Manuais de Instruções
O que mais tem me chamado a atenção é quantidade de manuais que podemos encontrar para tudo nesta vida. Parece que todos têm uma receita infalível, ou. no mínimo, com grandes chances de, se seguida, obter algum sucesso ou resultado interessante.
Nem discuto que isto seja inverídico, mas o que coloco em xeque é a comercialização do potencial da receita. Sim, pois se eu posso oferecer (e ofereço, como todo mundo) algo que vai "mudar" a vida de outro sujeito, por que não devo fazê-lo? É regra no mundo dos negócios, nesse capitalismo no qual é preciso gerar produção e receita, de maneira que, se fosse em outro painel, talvez eu pudesse ser contrário ao modelo que rege as nossas vidas aqui na terra.
O problema é que em um mundo globalizado economicamente como o que estamos vivendo, tudo passa a ser produto de algum modo. Ou chamariz para outro que pode ser sacado do bolso feito um celular!

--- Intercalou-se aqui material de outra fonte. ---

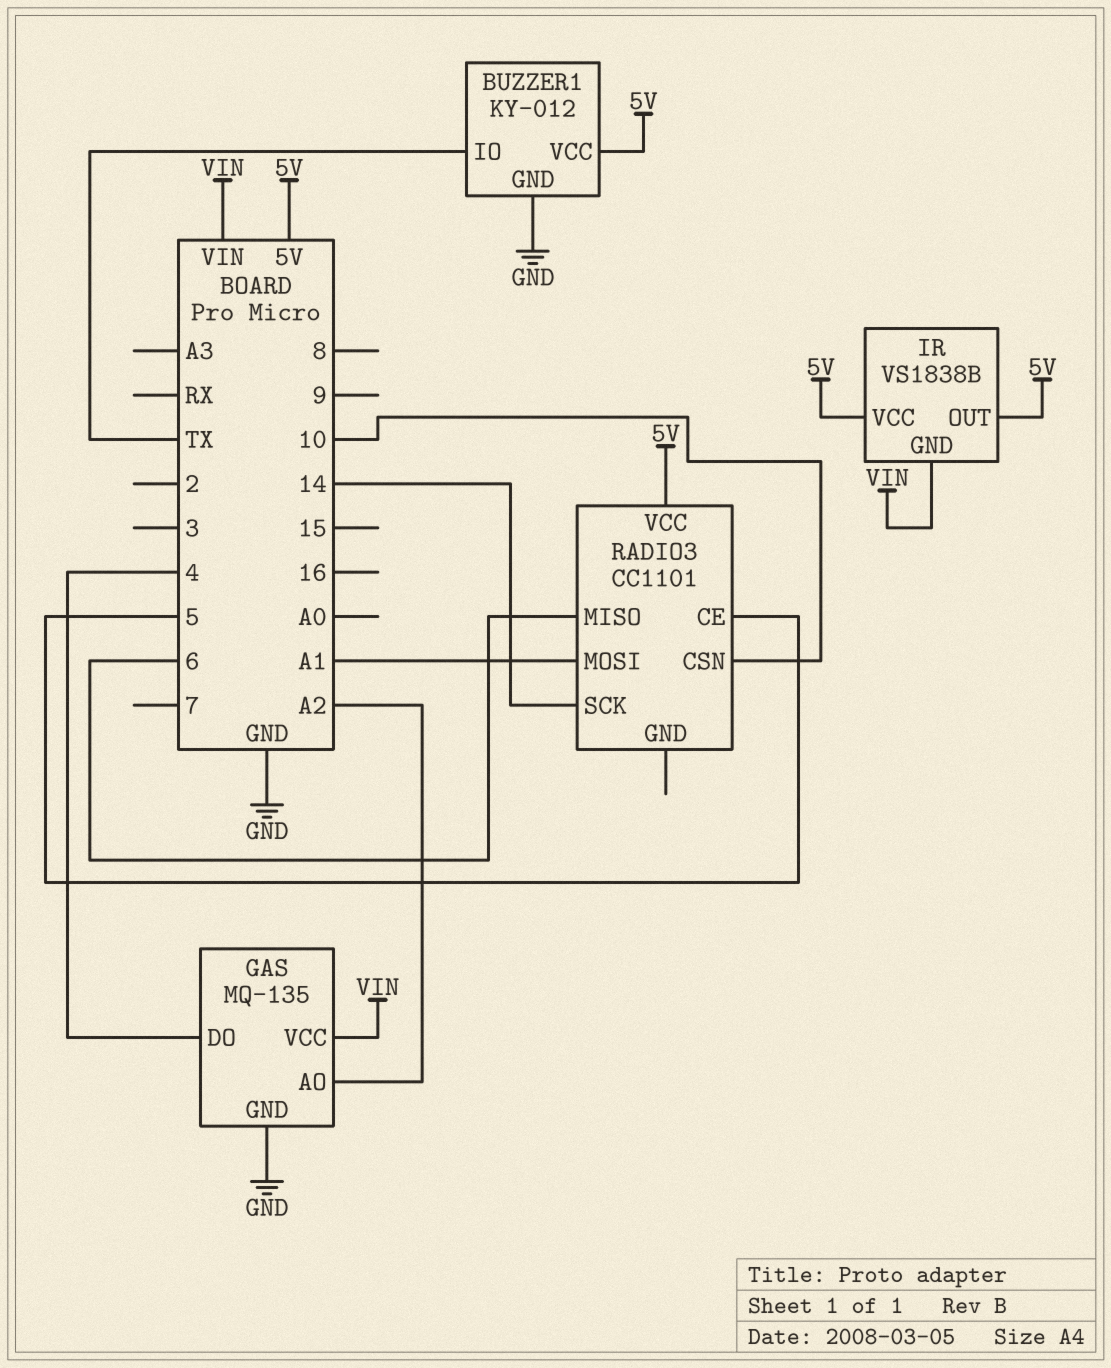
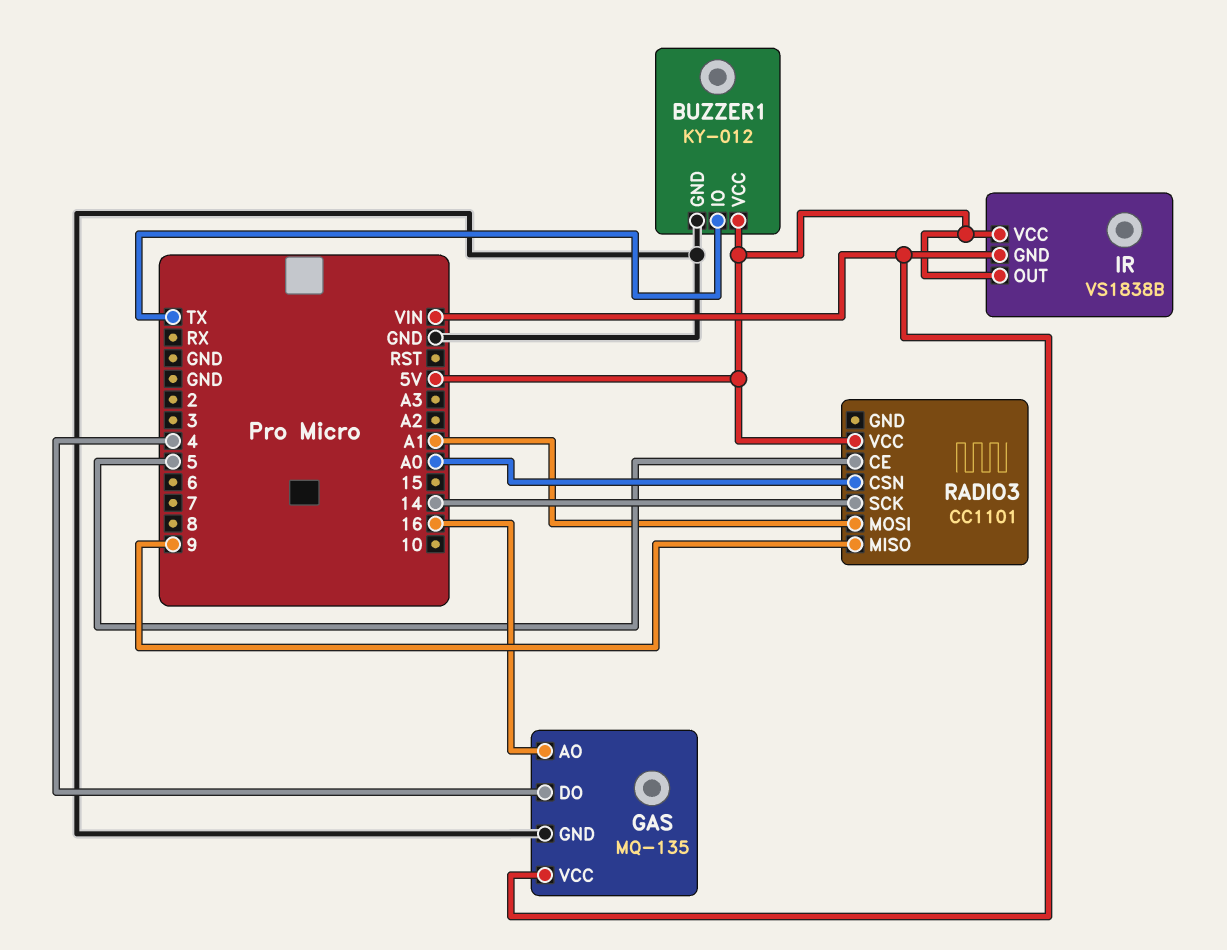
GAS pin AO: A2 -> 16
RADIO3 pin CSN: 10 -> A0
RADIO3 pin MISO: 6 -> 9

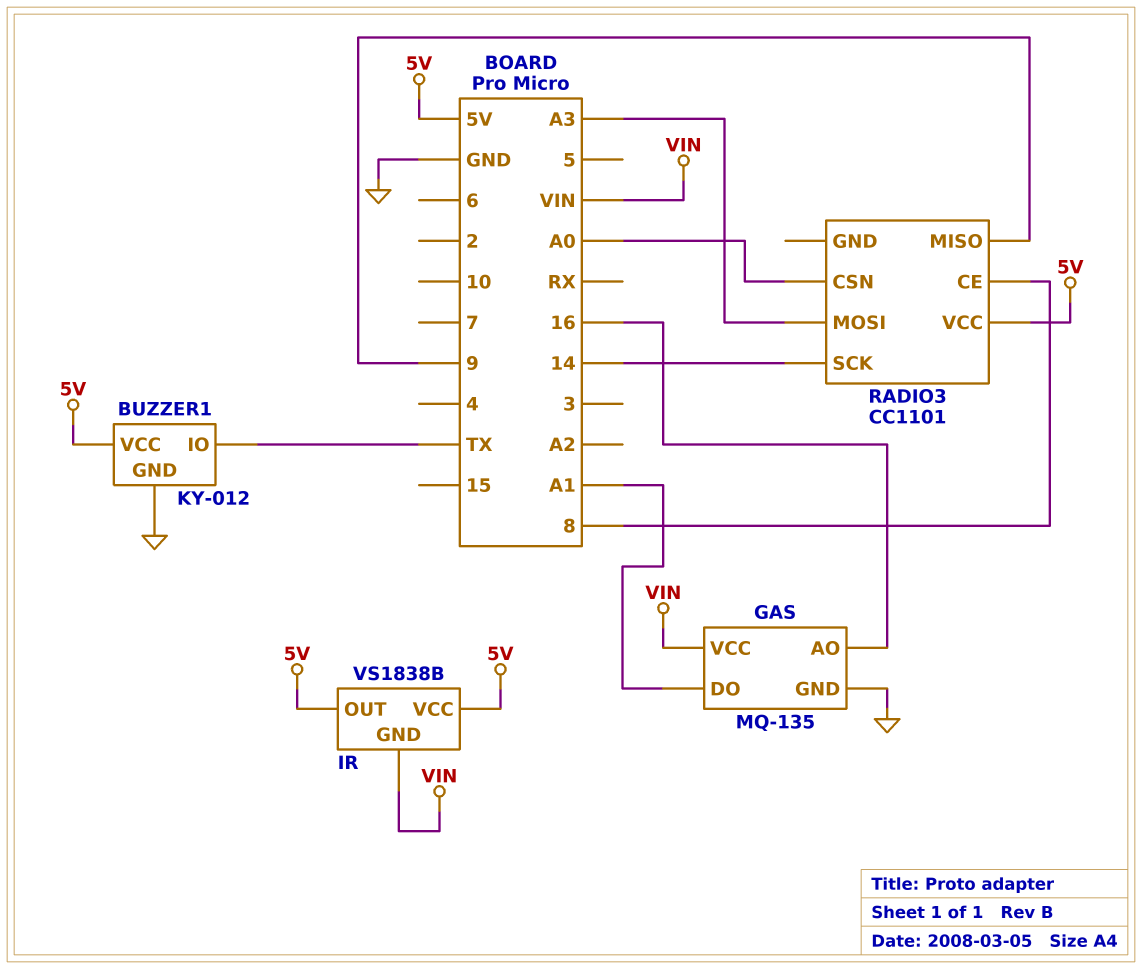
GAS pin DO: 4 -> A1
RADIO3 pin CE: 5 -> 8
RADIO3 pin MOSI: A1 -> A3

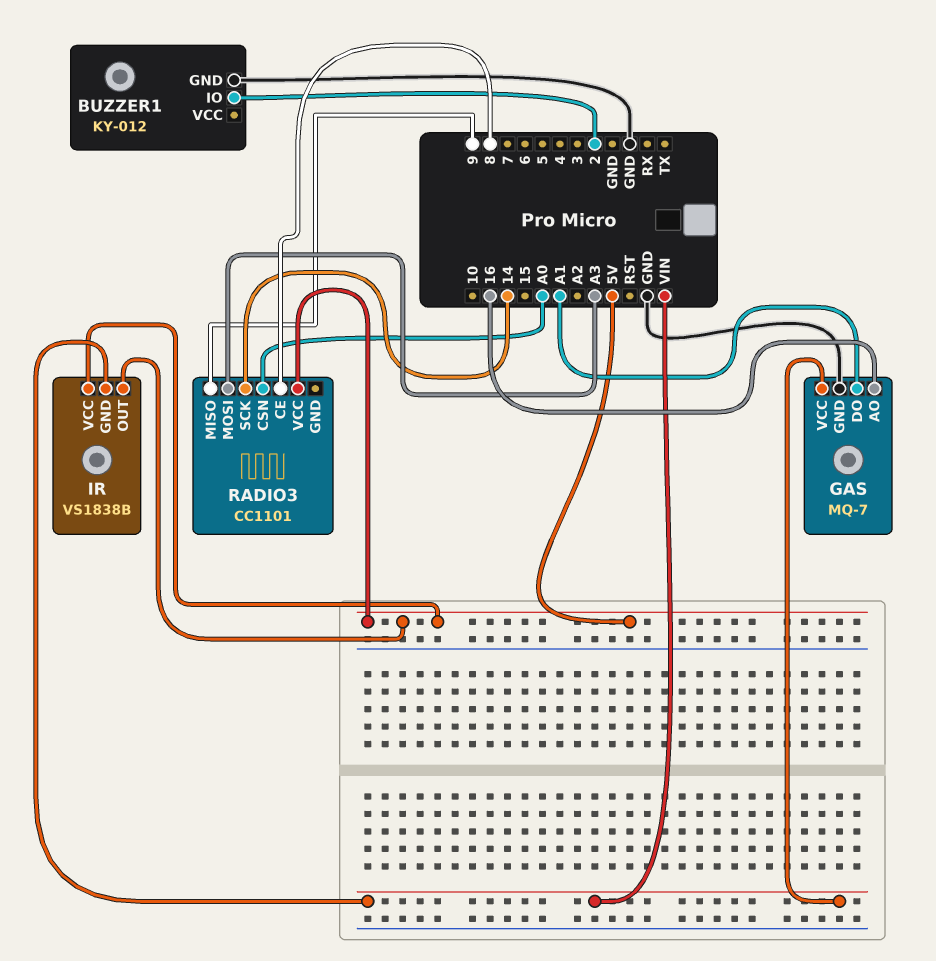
BUZZER1 pin IO: TX -> 2
BUZZER1 pin VCC: 5V -> none
GAS: MQ-135 -> MQ-7

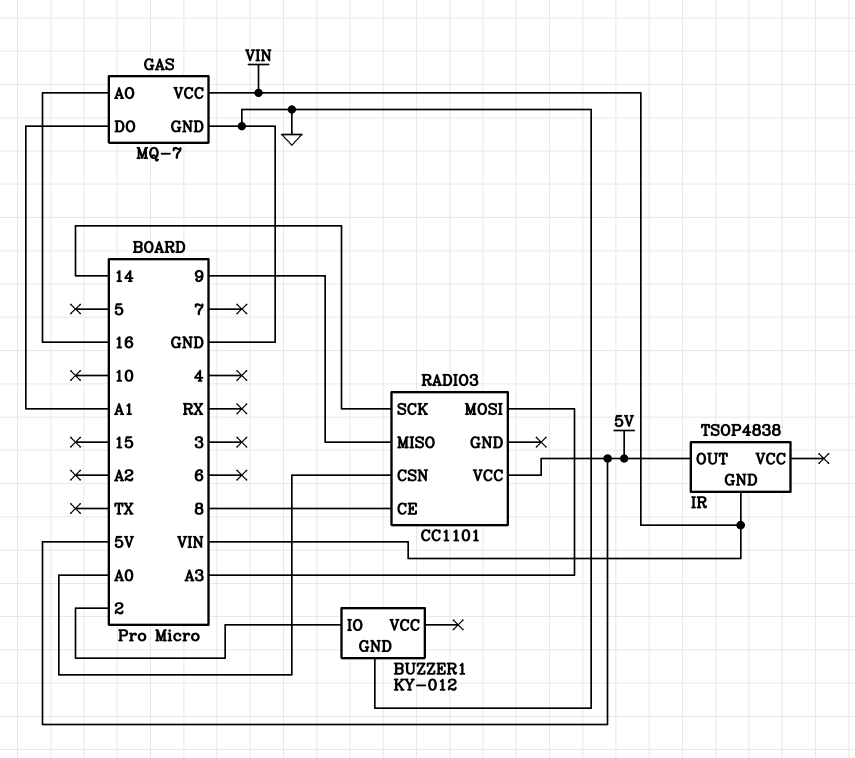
IR: VS1838B -> TSOP4838
IR pin VCC: 5V -> none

Não sei se é possível viver desse modo por muito tempo. Digo não individualmente, mas, coletivamente. Será que isto não se esgotou ou está preste a esgotar? Será preciso vender de tudo um pouco ou muito ad infinitum?

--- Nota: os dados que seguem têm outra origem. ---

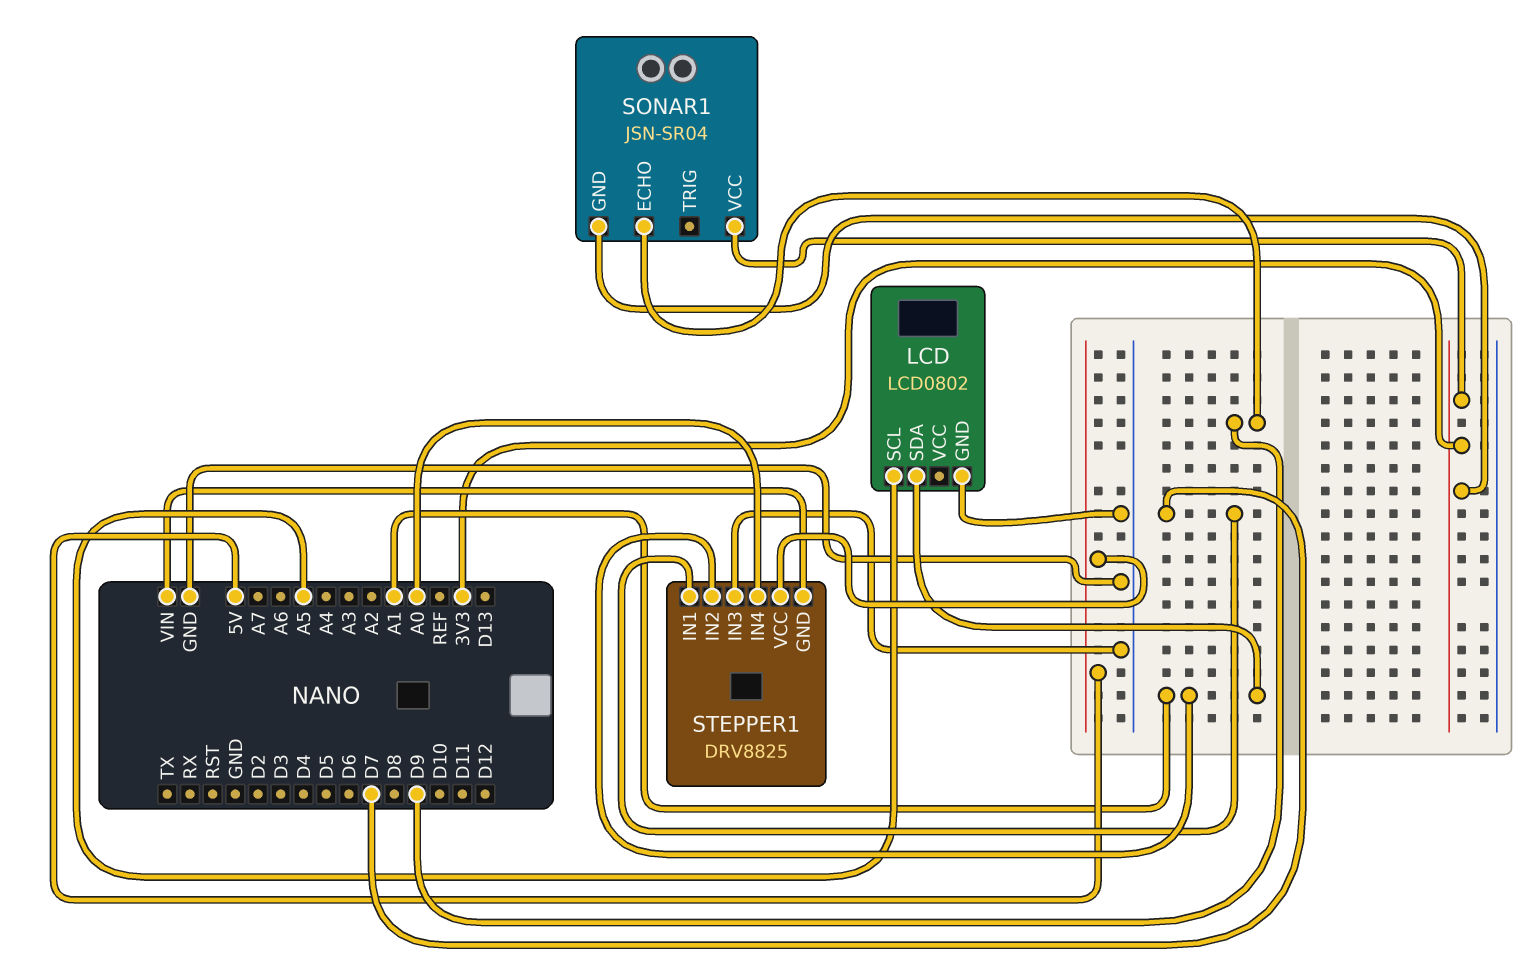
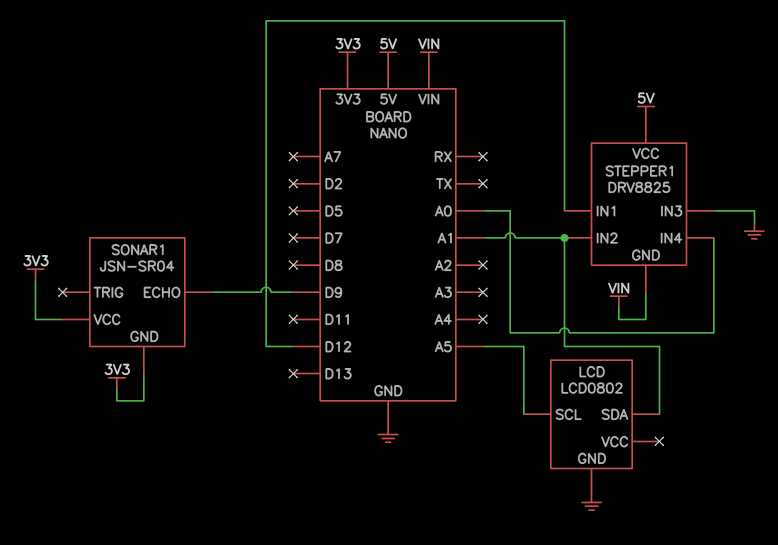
STEPPER1 pin IN1: D7 -> D12

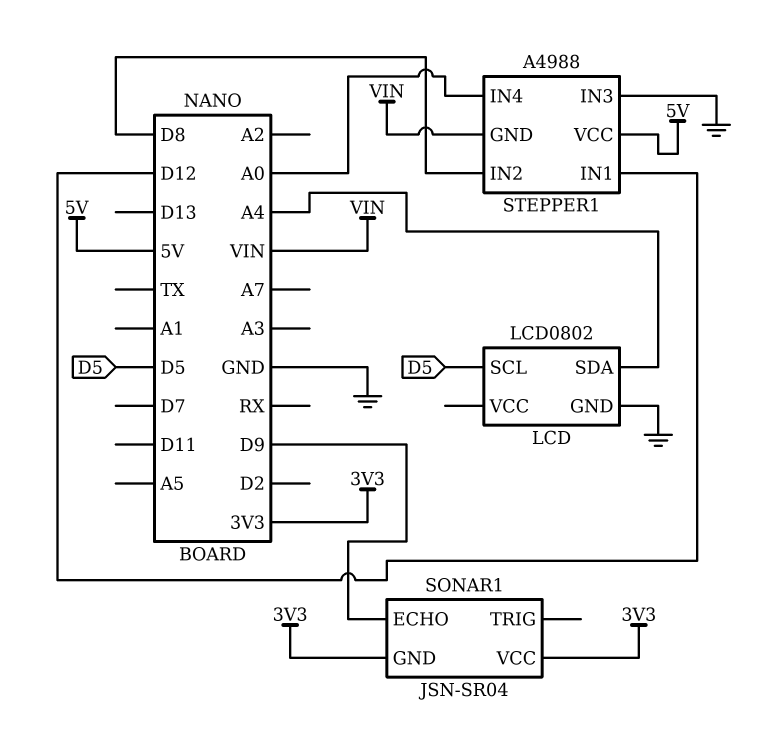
LCD pin SCL: A5 -> D5
LCD pin SDA: A1 -> A4
STEPPER1: DRV8825 -> A4988
STEPPER1 pin IN2: A1 -> D8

É provável que os números me desmintam sem qualquer esforço, afinal de contas, os produtos estão aí pululando nas prateleiras físicas e digitais, e uma enorme boca de consumo continua aberta e pronta a devorar o que julgar interessante.

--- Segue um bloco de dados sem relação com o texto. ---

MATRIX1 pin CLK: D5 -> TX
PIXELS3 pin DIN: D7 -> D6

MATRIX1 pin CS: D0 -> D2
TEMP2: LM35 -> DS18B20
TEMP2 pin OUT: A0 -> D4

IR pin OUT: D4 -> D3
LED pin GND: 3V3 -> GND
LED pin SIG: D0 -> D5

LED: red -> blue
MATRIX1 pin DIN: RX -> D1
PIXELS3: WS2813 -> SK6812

Talvez aqui resida um porém: qualidade. As pessoas consomem aquilo que escolhem consumir, de acordo com seu julgamento e... bolso. Quem possui maior poder de fogo, escolhe e paga o preço; do contrário, consumimos de toda a maneira, mas nem sempre operando por escolhas tão qualitativas.
Tenho me esforçado para entender economia ao longo dos anos, e continuo tentando apenas. Mas isso não significa que seja um consumista inveterado, já fui mais, hoje me contento com pouco, um minimalista talvez sei lá. Mas se tivesse muito, não o seria, eu sei, tenho essa certeza, pois minha humanidade envolve paixões como qualquer outro homem. É assim a vida, a nossa natureza, por isso não é possível crer que os manuais que podem "mudar sua vida" tenham esse poder de penetrar na essência de nossa alma animal, pois, esta, para dizer francamente, só é sublimada através da reflexão profunda (e como melhor disse James Grotstein, psicanalista e teórico) usando do fator da intersubjetividade, ou seja, neste caso é preciso ter capacidade para autoanálise como se o outro fosse você visto por você, algo assim.
Não sei aonde vamos parar. A produção humana é gigantesca hoje, e temos de tudo em todo o lugar, seja no mundo físico seja no mundo virtual. Estamos caminhando para tornar o planeta uma bomba-relógio, só que não sabemos quando irá explodir (ou se falhará miseravelmente). Tudo é possível no reino das possibilidades, embora a lógica real aponte para uma sonora e letal explosão.
Apocalítico eu sou? Não, mas o produto social nos torna assim. Somos bombardeados de todos os modos, e a realidade parece marcar com ferro quente cada um de nós, meros mortais.
Queria poder vender algo que gerasse uma energia diferente. Talvez fosse possível implementar uma vontade de replicar uma necessidade de transformação de paradigma, mas essa palavra ficou tão mal usada que hoje nem sinto vontade de usá-la.
Mas precisamos fazer alguma coisa. Precisamos fazer do consumo um trampolim para conhecer outros valores da vida. Dessa forma, cresceremos de forma sustentável, mas não só do ponto de vista de um manual de economia digamos ambientalista (isso é urgente sem dúvida), mas também de um ponto de vista iniciado dentro de nós, de nossa subjetividade. Isto é possível e não é "de comer". Ah, e antes de terminar, quero dizer que sou a favor manuais e tutoriais. Os que não estão á venda!